Handelsexperte Gerrit Heinemann, Professor für Betriebswirtschaftslehre an der Hochschule Niederrhein, meint, Amazon habe sich zu einem "Innovationsmotor" entwickelt und setze Standards in der Branche. "Amazon hat in den vergangenen 20 Jahren den deutschen Handel auf den Kopf gestellt."

Gewerkschaft nicht in Feierlaune

In Sektlaune zum Jubiläum mögen zwar Amazon-Mitarbeiter sein. Von der Gewerkschaft Verdi gibt es aber keine Glückwünsche: "Amazon feiert seinen 20-jährigen Geburtstag. Das heißt 20 Jahre gewerkschaftsfeindliche Arbeitnehmerpolitik. Das Unternehmen hat ohne Zweifel Stellen geschaffen. Aber es will bis heute einseitig diktieren, wie die konkreten Arbeitsbedingungen aussehen", sagt die für den Fachbereich Handel zuständige Gewerkschaftssekretärin Mechthild Middeke.

Sie kritisiert: "Der Alltag für die Beschäftigten bei Amazon ist geprägt von zu geringer Bezahlung, Arbeitshetze, einem rigiden Kontrollsystem und zunehmender Monotonie. Ein Kind wäre jetzt erwachsen und es ist an der Zeit den Beschäftigten mehr Mitbestimmung zuzutrauen. Ein angemessenes Geburtstagsgeschenk wäre die Aufnahme von Tarifverhandlungen für bessere Arbeitsbedingungen."

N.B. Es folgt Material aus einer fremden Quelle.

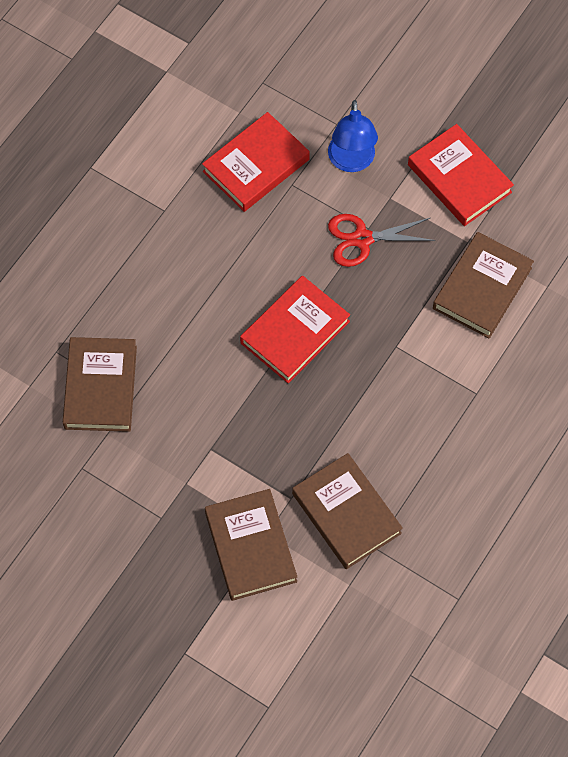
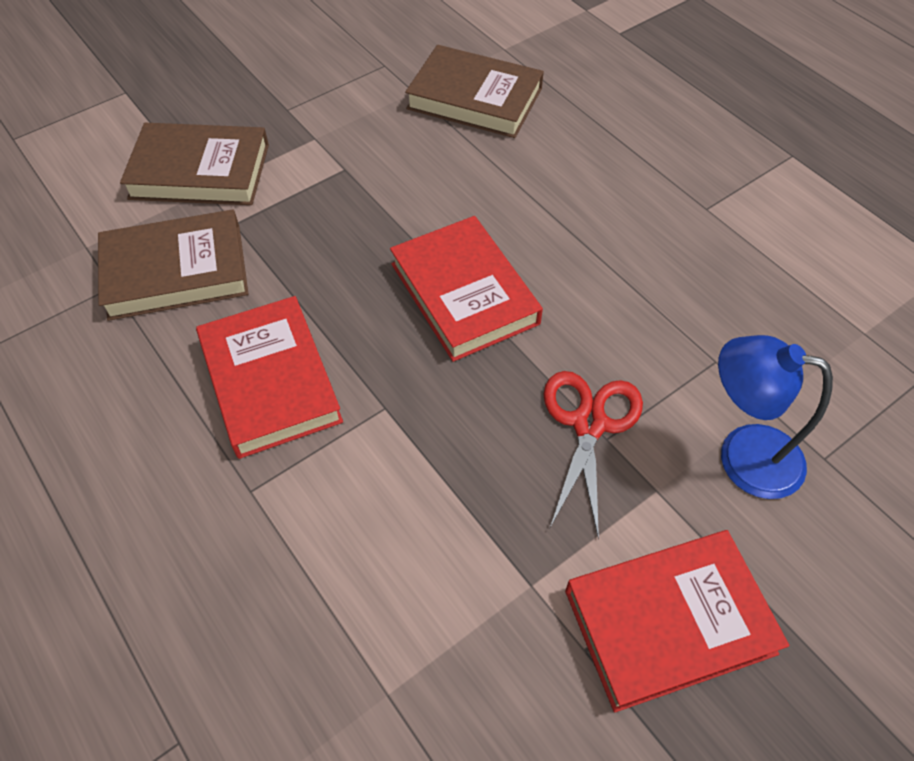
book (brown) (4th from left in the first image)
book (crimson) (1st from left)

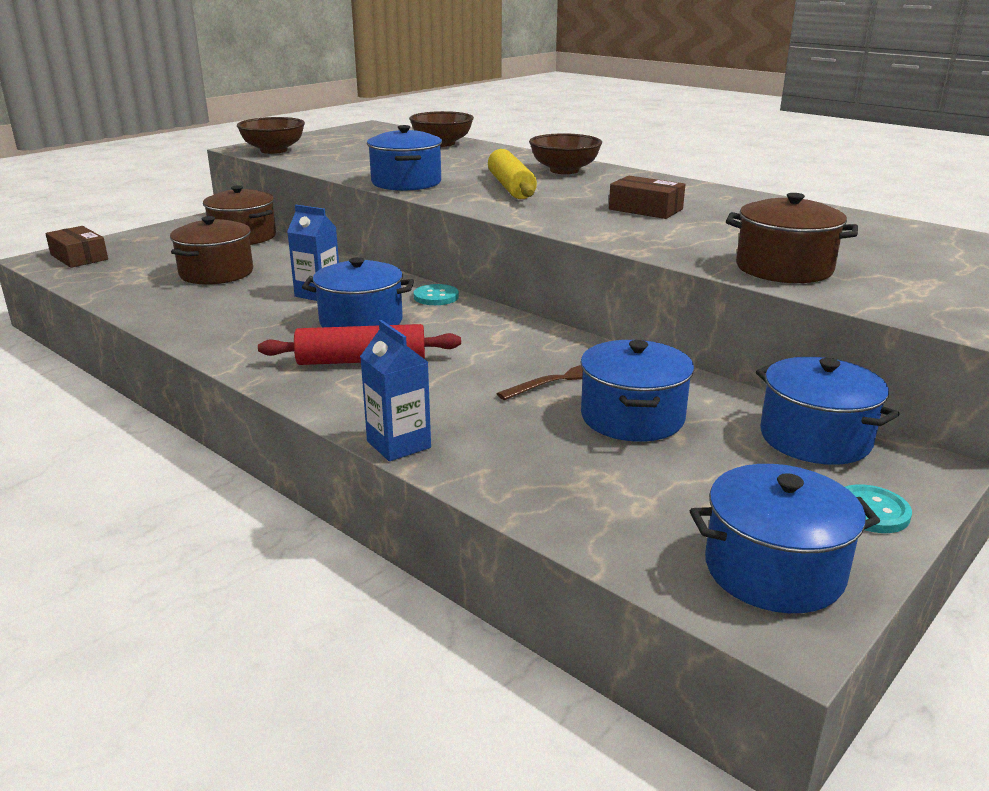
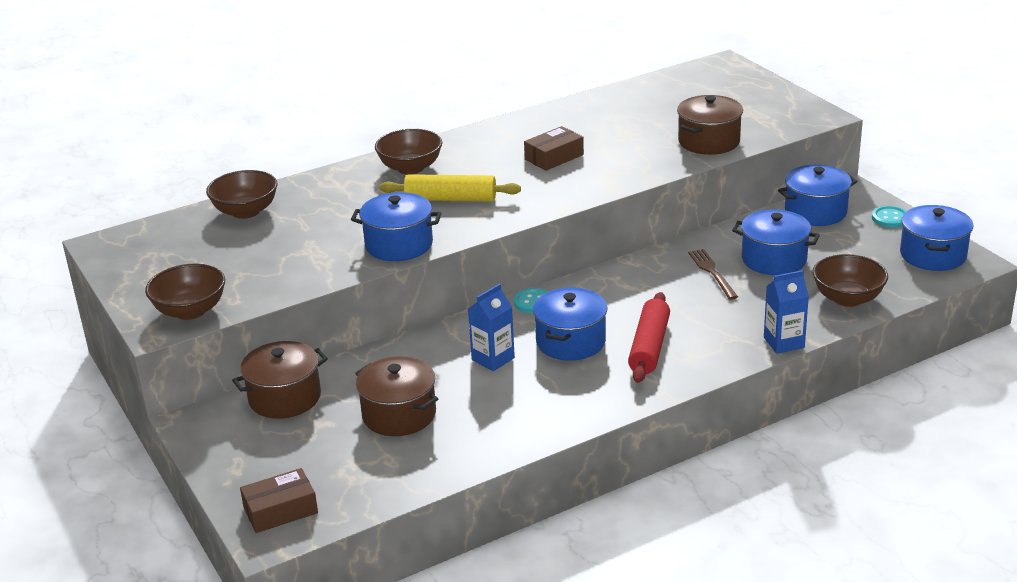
serving bowl (brown) (4th from left)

Regelmäßige Streiks seit 2013

Doch gegen Tarifverhandlungen wehrt sich Amazon seit Jahren. Deswegen schwelt ein festgefahrener Streit zwischen dem Versandriesen und der Gewerkschaft. Mitte Mai 2013 rief Verdi erstmals zu Streiks auf, unter anderem auch am Standort Bad Hersfeld. Amazon sieht sich hingegen als mustergültiger Arbeitgeber. Dem Geschäft scheinen die wiederkehrenden Streiks nicht zu schaden. Der weltgrößte Online-Händler von Tech-Milliardär Jeff Bezos erwirtschaftete im zweiten Quartal 2019 einen Gewinn von 2,3 Milliarden Euro.

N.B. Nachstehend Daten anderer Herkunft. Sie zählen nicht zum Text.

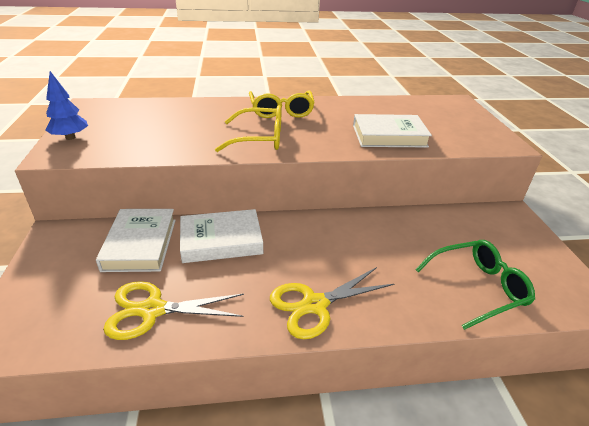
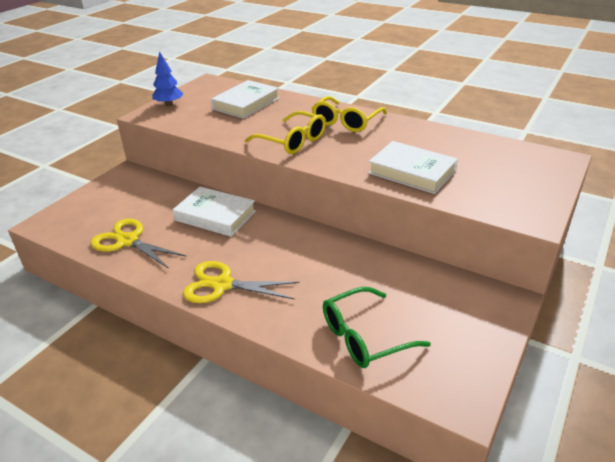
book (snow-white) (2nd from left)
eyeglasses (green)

Marktmacht bringt Abhängigkeit für die Kleinen

Branchen-Experten sehen eine große Dominanz von Amazon. Das Unternehmen habe rund 40 Prozent Marktanteil im deutschen Online-Handel, sagt Heinemann. Das Unternehmen zähle zu den beliebtesten Einkaufsquellen der Deutschen mit 17,3 Millionen Prime-Mitgliedern und 44 Millionen Kunden im Bundesgebiet.

Doch die Marktmacht von Amazon verheißt für manch einen nichts Gutes. "Die Kehrseite ist, dass Lieferanten und Marktplatz-Partner von Amazon in eine Abhängigkeitsfalle zu geraten drohen", befürchtet Heinemann. Und wenn Produkte gut laufen, werden sie kopiert und selbst angeboten. Die Kunden machen Amazon mit jedem Kauf noch ein Stück mächtiger – und schwächen die Konkurrenz. Dabei heißt es doch: Konkurrenz belebt das Geschäft.